The History of Black History Month

In 1926, historian Carter G. Woodson and the Association for the Study of Negro Life and History announced that the second week in February should be “Negro History Week.” This week was chosen because African-Americans had long been celebrating the birthdays of Abraham Lincoln (February 12) and Frederick Douglass (February 14).From the very beginning, the purpose of the Negro History Week was to encourage the coordinated teaching of the history of Black Americans in U.S. public schools. The departments of education of North Carolina, Delaware, and West Virginia as well as the school boards of the cities of Baltimore and Washington, DC, took part in the first Negro History Week.
As the years went by, Negro History Week became increasingly popular. It was embraced by departments of education in many states, as well as by journalists and churches. It promoted interest in black history among teachers and white progressives, and it led to the creation of black history clubs.

In February of 1969, the leadership of the Black United Students at Kent State University in Ohio suggested that Negro History Week should be expanded into Black History Month. This expansion was recognized by the federal government as part of the Bicentennial celebration. Today, February is also celebrated as Black History Month in Canada, whereas October is celebrated as Black History Month in the United Kingdom. Likewise, the establishment of March 8 as International Women’s Day in 1911 led to the development of Women’s History Week, which grew into Women’s History Month.

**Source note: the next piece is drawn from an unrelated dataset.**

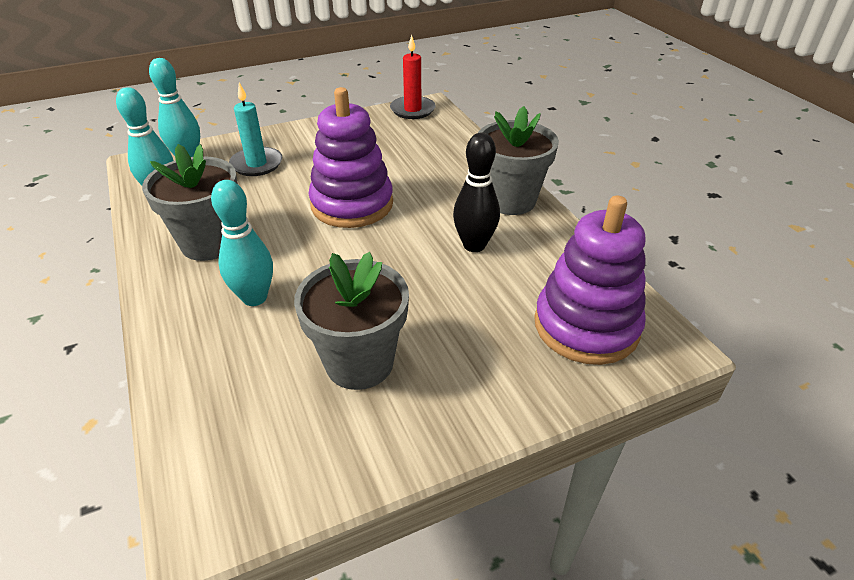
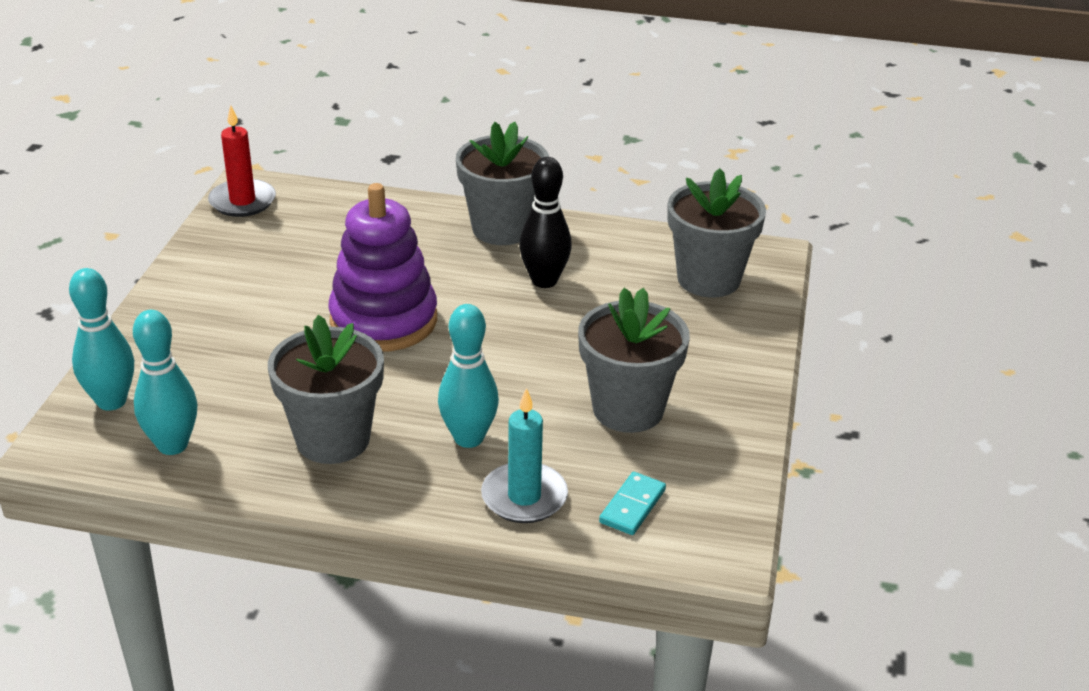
camera: 55 degrees left, 5 degrees down
(231, 427) = (632, 506): none -> turquoise domino
(256, 164) = (205, 353): turquoise candle -> turquoise candle (524, 497)
(586, 326) = (708, 279): purple stacking toy -> grey flower pot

The purpose of these celebrations of Black History Month and Women’s History Month have been intended to correct the neglect of black people and women by historians and history curricula. However, some critics have voiced concern that lessons about black people and women should not be segregated from the rest of the history curriculum. Instead, these lessons should be integrated into the rest of the curriculum.

I think that the neglect of African-American history is really just the tip of a large and dangerous iceberg. I think that the larger problem is a serious neglect of world history, especially ancient history. I think that the teaching of history in general and world history in particular have been suppressed in the interests of promoting white supremacy.

egypt photo

If anyone in the ancient world had suggested the idea that Nordic people were somehow superior to other human beings, he or she would have been laughed out of the room. Great civilizations in Africa and Asia were laying the groundwork for the marvelous achievements of the modern age at a time when the people in Northern Europe were unlettered barbarians. This awkward truth can be obscured only if students know practically nothing about the history of the world.